Sony followed up the SP field recorder BVW-50 that could record and play the large-size 90 minute cassettes. After this, the deck line was relatively stagnant and incredibly popular for a decade, aside from some specialty models that could record digital audio.
Until the introduction of the BVW-200 camera, the camera and recorder configuration was a docking system. The BVW-200 was an integrated camera recorder system. It sacrificed the flexibility of a docking camera in order to lose a substantial amount of weight. Eventually, non-docking camcorders became the most popular design by the mid-1990s.
The final Betacam SP camcorder was the BVW-D600, which paired a digital professional video camera front section, very similar to the one on the DigiBeta DVW-700, with an integrated Betacam SP recorder. Like every other Betacam camera system, and unlike the DigiBeta DVW-700, the camera could not play back in color without the use of an outboard adapter.
In 1991, the less-expensive, "Professional", PV line of Betacam SP decks was introduced. The PV line consisted of only four models: the full-sized PVW-2600, PVW-2650 and PVW-2800 editing decks, and the PVV-3 camera-dockable VTR. These high-quality machines were similar to the original BV series machines, but lacked the third and fourth audio channels.

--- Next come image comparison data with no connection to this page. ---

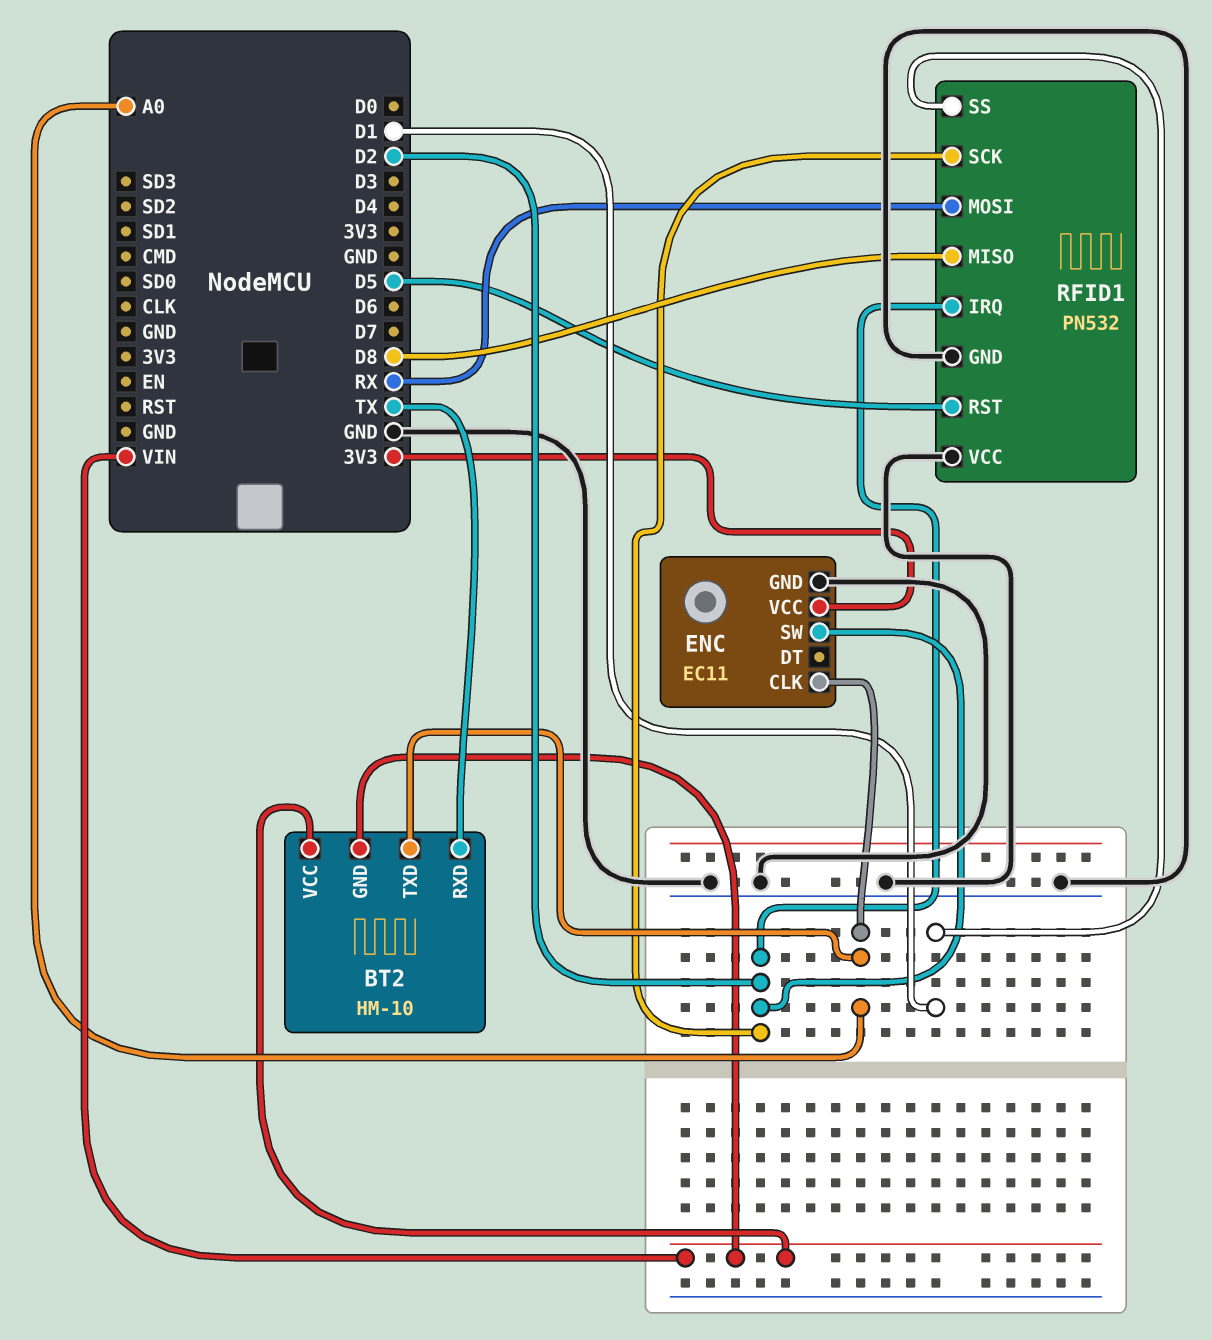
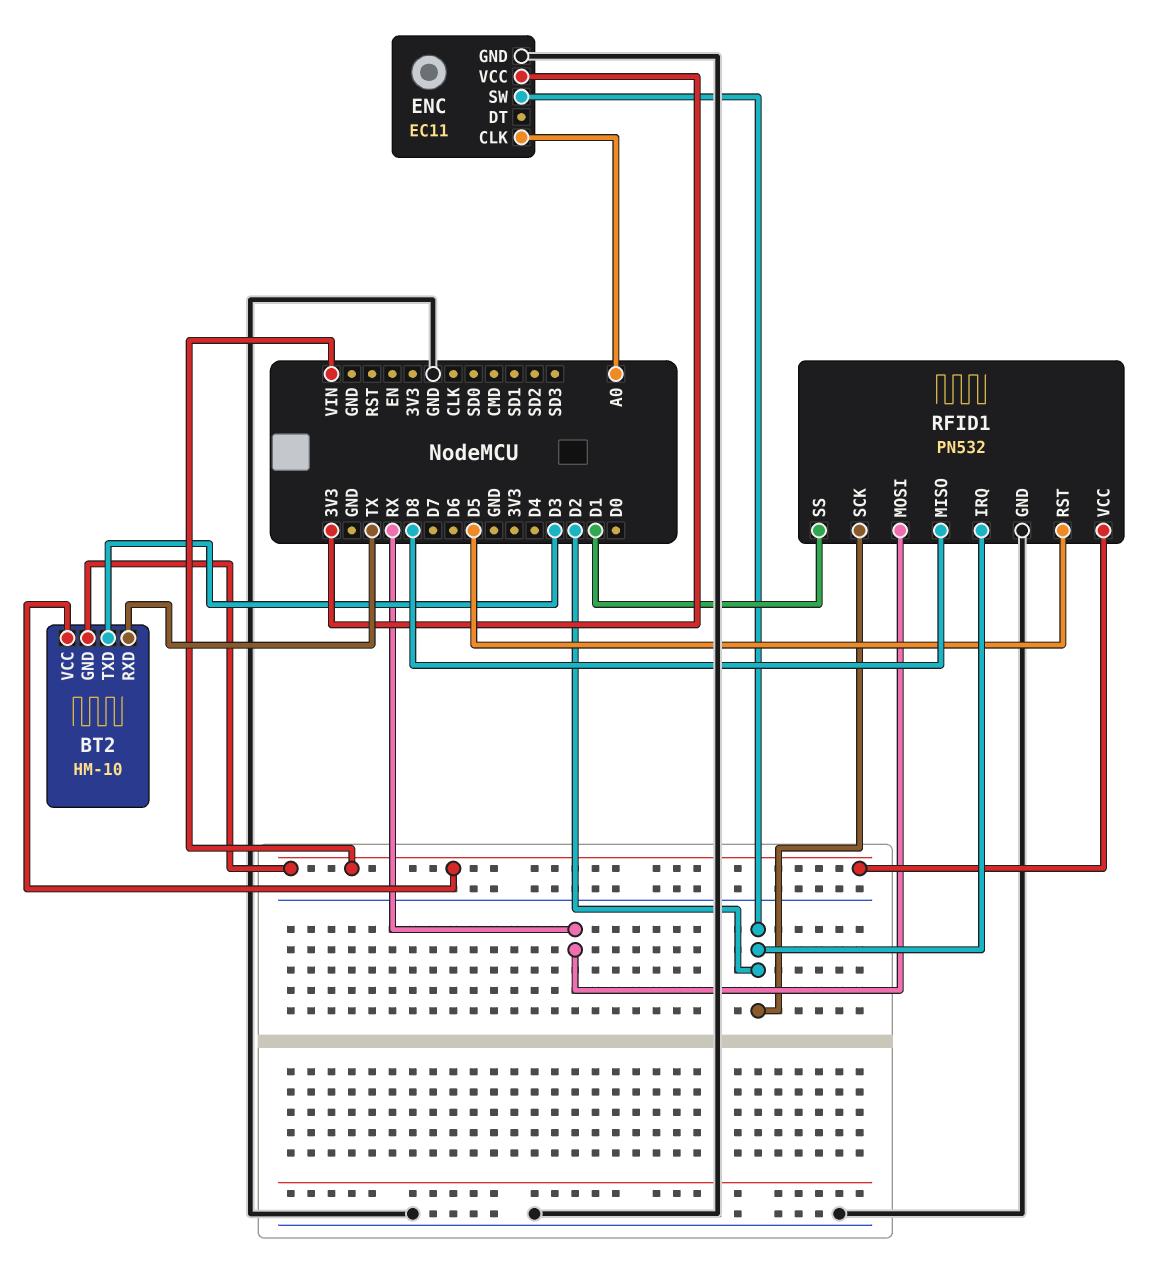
BT2 pin TXD: A0 -> D3
RFID1 pin VCC: GND -> VIN

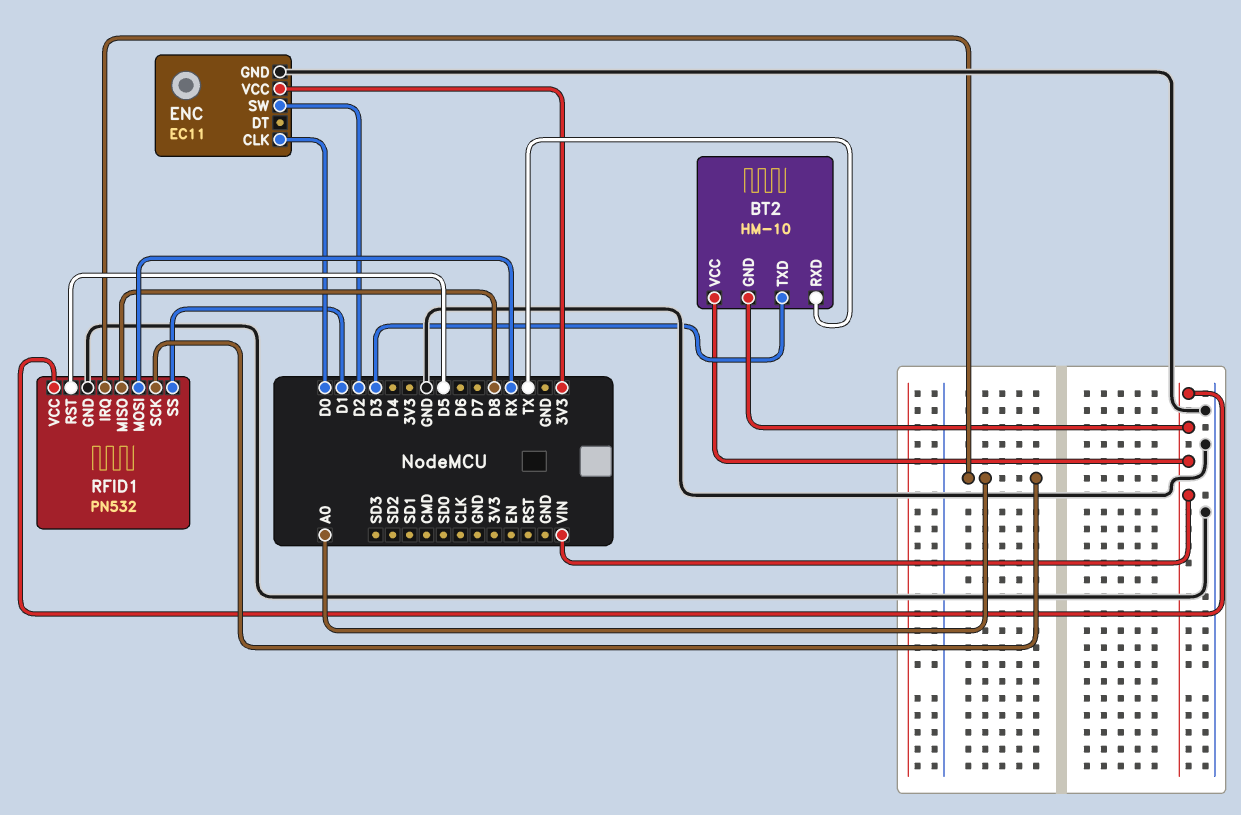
ENC pin CLK: A0 -> D0
RFID1 pin IRQ: D2 -> A0
RFID1 pin SCK: D2 -> A0

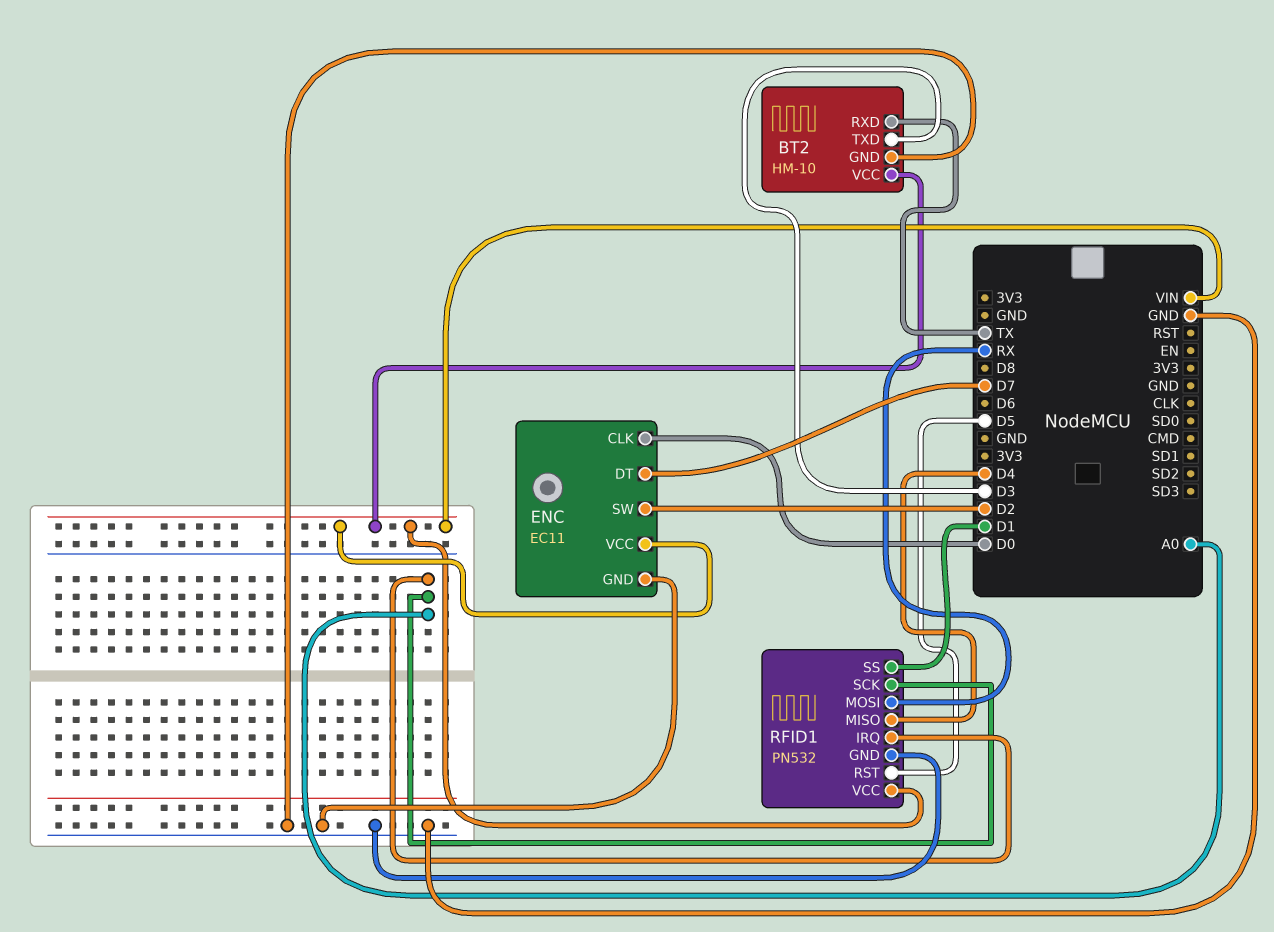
BT2 pin GND: VIN -> GND
ENC pin DT: none -> D7
ENC pin VCC: 3V3 -> VIN
RFID1 pin MISO: D8 -> D4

In 1993, the far less expensive UVW series debuted. These machines were considerably simpler, somewhat lower quality, and were designed primarily to be used as companions to computer systems, for industrial video, and other low-cost, yet high-quality, uses. The UVW decks possessed very limited front panel controls, no jog and shuttle ; and with time base corrector control available only with an optional remote TBC controller. These were represented by the UVW-1800, a very popular editing VTR, and the non-editing UVW-1400 VTR, and UVW-1200 VTP. The UVW-100 one-piece camcorder rounded out the UVW series.